Ricky

Uncle Joe teaches Elastic - 30 - Elasticsearch optimization tips (4/4) - Shard optimization management

Planning considerations

During search, each shard uses one thread. Too many shards can slow things down.

A node has multiple thread pools by function. The search (count/search/suggest) pool size is int((# of allocated processors * 3) / 2) + 1 and the default queue_size is 1000. The write (index/delete/update/bulk) pool size is # of allocated processors and the default queue_size is also 1000. (Official docs - Thread pools)

Most searches span multiple shards. Each shard uses one CPU thread to execute the search, so:

More shards allow queries to run in parallel across shards, improving throughput.
More shards also consume more node thread pool resources. If threads are insufficient, query performance suffers.

Each shard has a baseline cost; more shards means higher overhead

Specify shard allocation in the cluster to optimize storage resources

When deleting large batches, delete by index rather than by documents

Document deletion in Elasticsearch creates a “tombstone” record in segment files, so it continues to consume resources until segment merge completes and it is actually removed.

If you delete old data periodically, delete by index rather than using batch mechanisms like delete_by_query.

Use Data Stream or Index Lifecycle Management (ILM) for time series data

ILM can define automatic rollover rules. When data reaches a certain size, time, or document count, it creates a new index for new data, and old data can be auto-deleted.

ILM is a good tool for shard strategy because it makes adjustments easy:

ILM manages indices via index templates, so changing the number of primary shards is as simple as updating the template.
To slow shard growth or increase shard size, adjust the rollover config.
To delete old data when there are too many shards, adjust the delete phase rules.

Recommended shard size is usually 10-50 GB

1 GB heap memory can handle about 20 shards

The number of shards a node can handle is roughly proportional to JVM heap size. Based on official numbers, 1 GB heap can handle about 20 shards.
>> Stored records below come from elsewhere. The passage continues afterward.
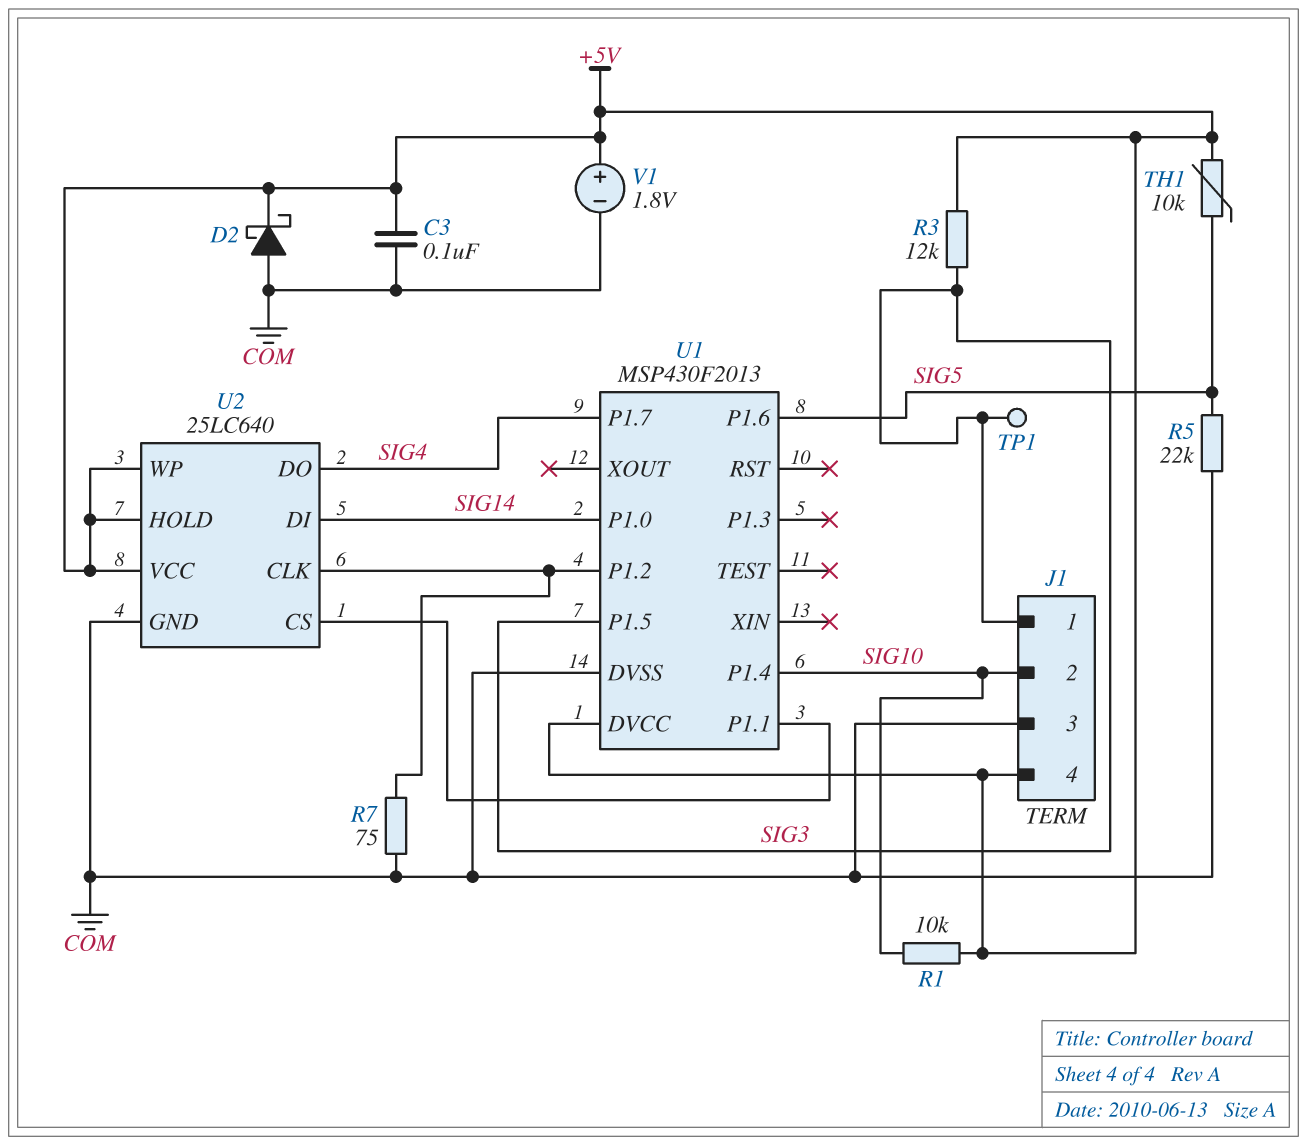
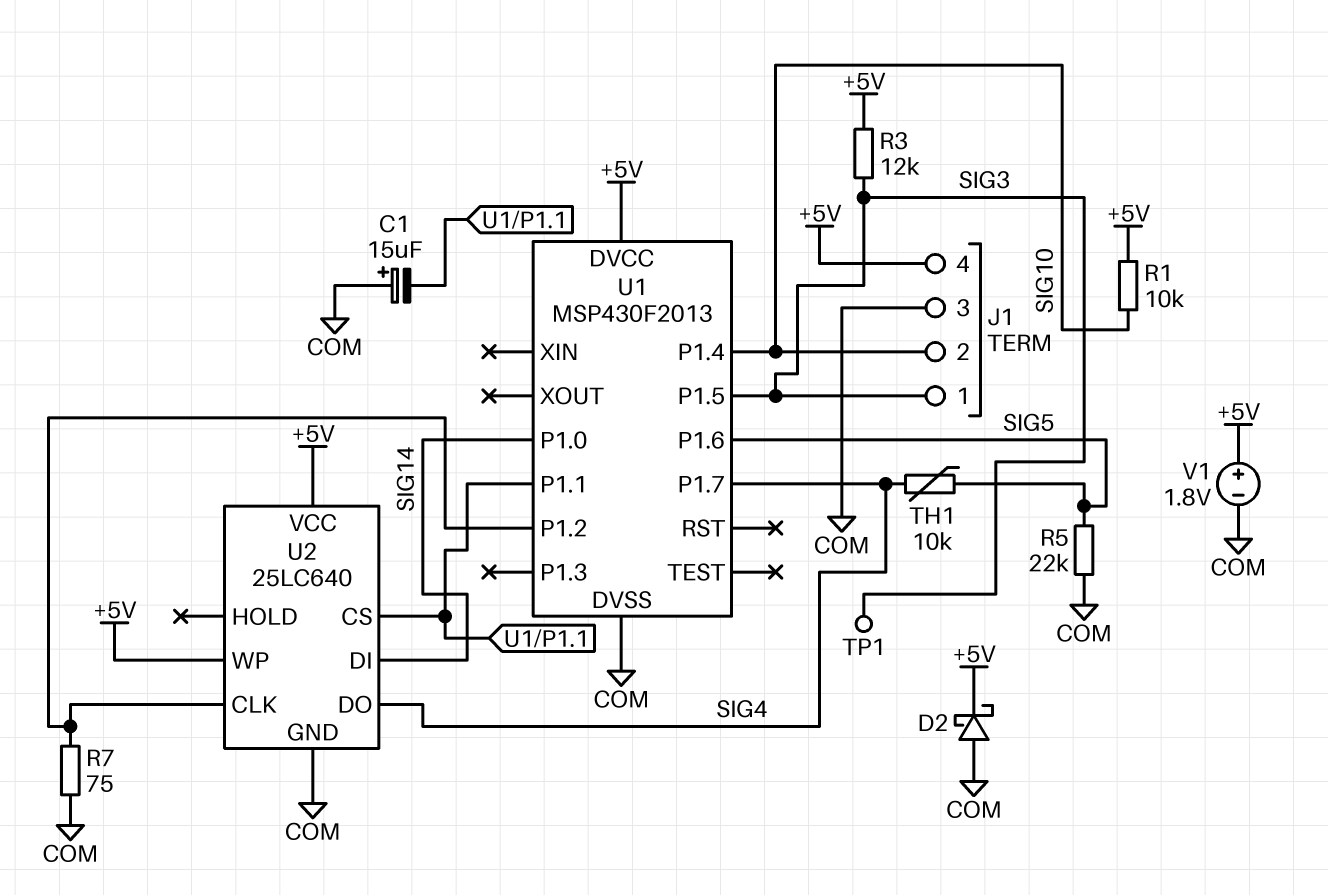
C1: none -> 15uF (plus COM, minus U1/P1.1)
C3: 100nF (+5V, COM) -> none
TH1: 10k (+5V, SIG5) -> 10k (SIG4, SIG5)
U2 pin HOLD: +5V -> none

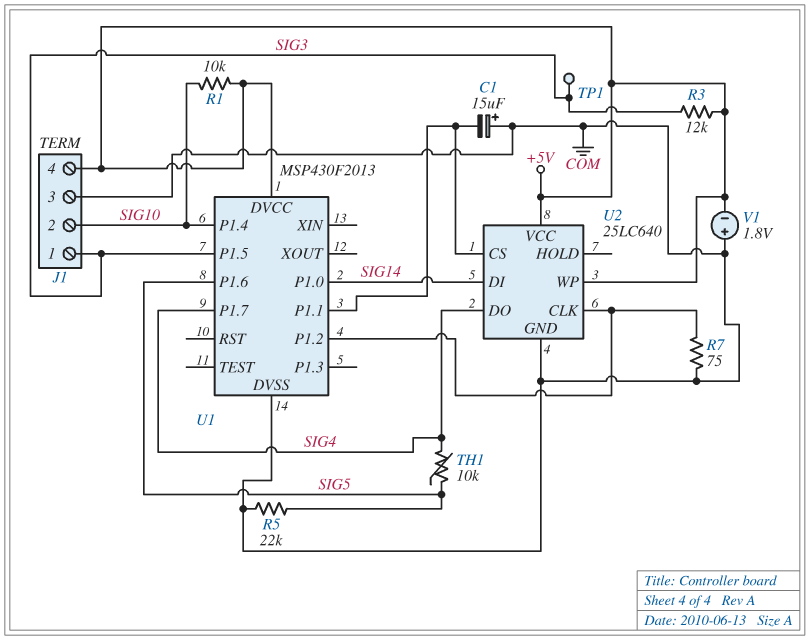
D2: schottky (A COM, K +5V) -> none
V1: 1.8V (plus +5V, minus COM) -> 1.8V (plus COM, minus +5V)

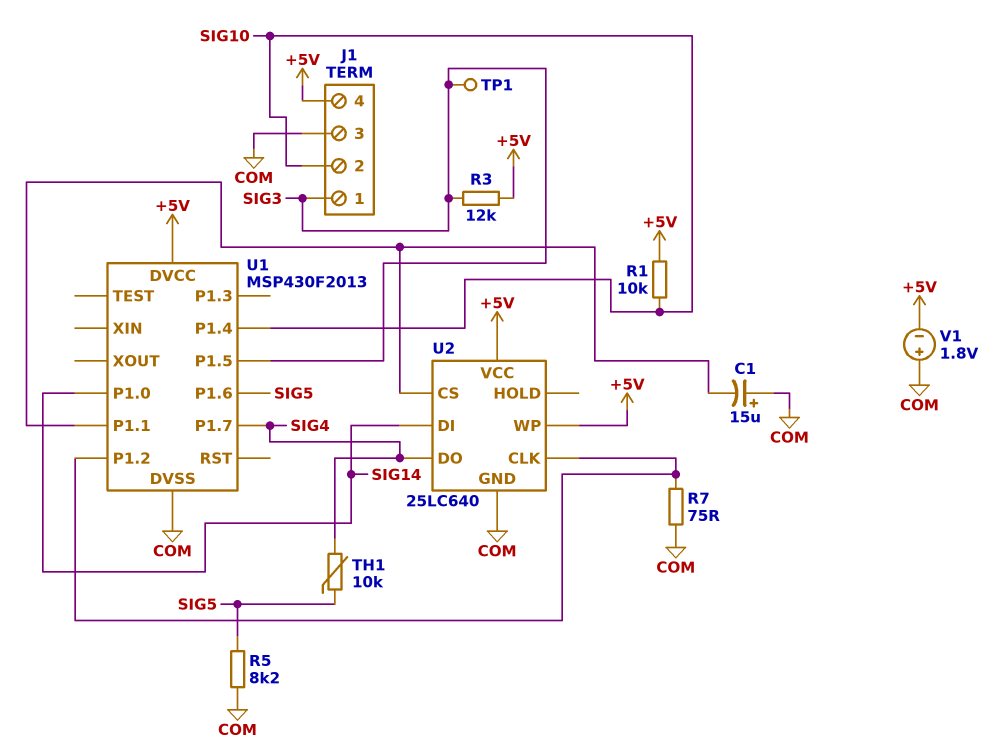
R5: 22k (COM, SIG5) -> 8.2k (COM, SIG5)

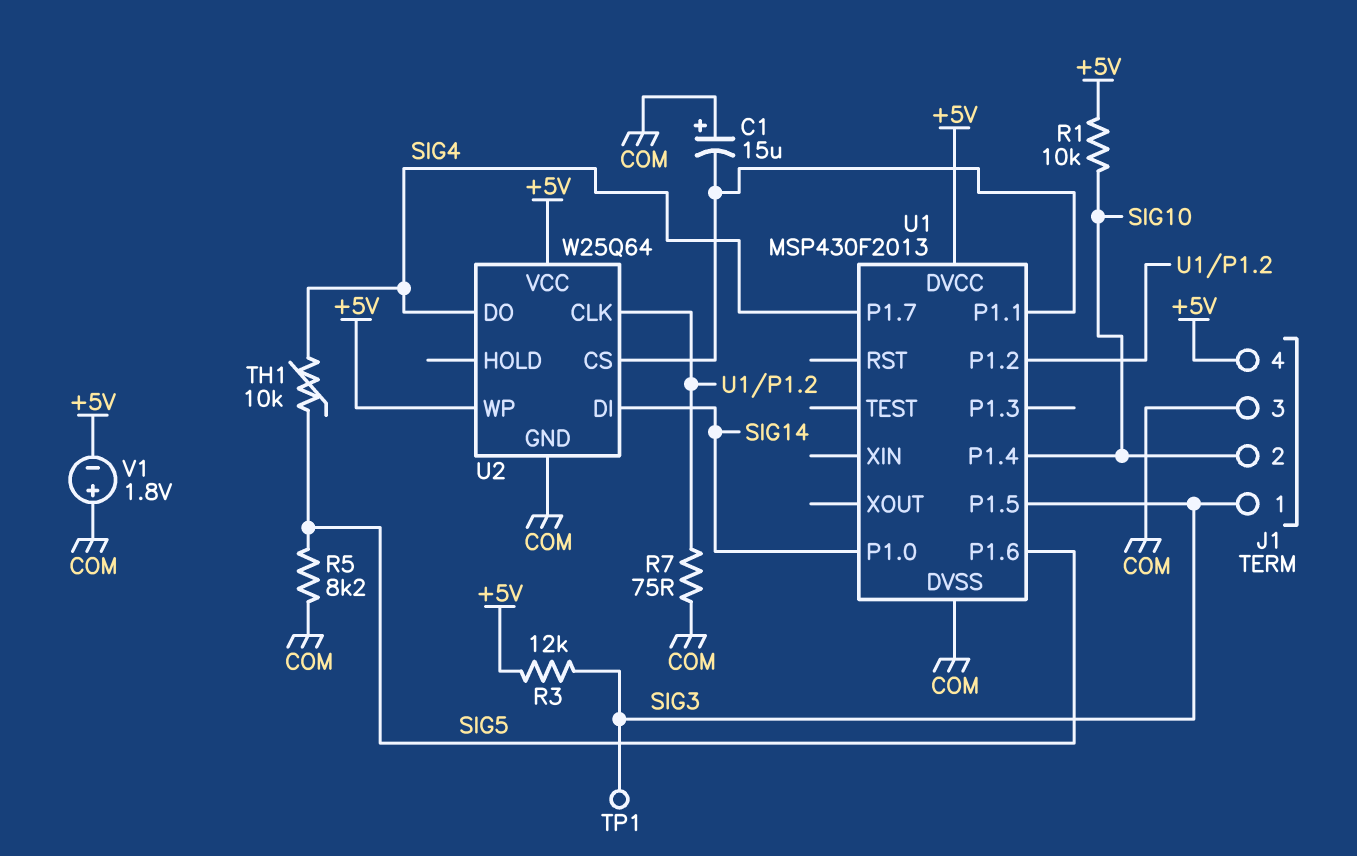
U2: 25LC640 -> W25Q64

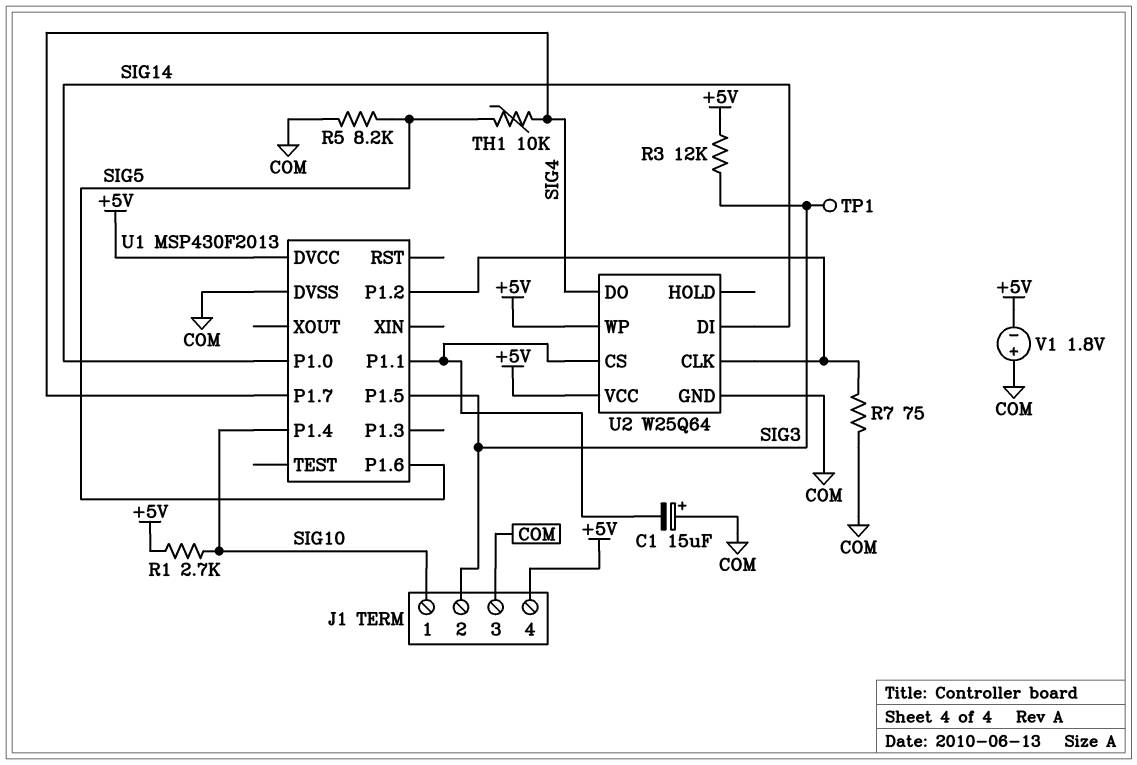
J1 pin 1: SIG3 -> SIG10
J1 pin 2: SIG10 -> SIG3
R1: 10k (+5V, SIG10) -> 2.7k (+5V, SIG10)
For example, 30 GB heap can handle about 600 shards, but this still depends on cluster hardware and workload.

To check shard counts, use the _cat API: GET _cat/shards

When an index has multiple shards, avoid assigning most shards to the same node

When you set multiple primary shards, the goal is to spread indexing across more nodes. In a cluster with many indices, shard allocation may place most shards for a given index on the same node, which defeats the purpose.

You can use index.routing.allocation.total_shards_per_node to limit how many shards of an index can be assigned to a node:

PUT /my-index-000001/_settings
{
  "index" : {
    "routing.allocation.total_shards_per_node" : 5
  }
}

Fixing oversharded clusters

When a cluster becomes unstable due to too many shards, you can adjust or fix it as follows.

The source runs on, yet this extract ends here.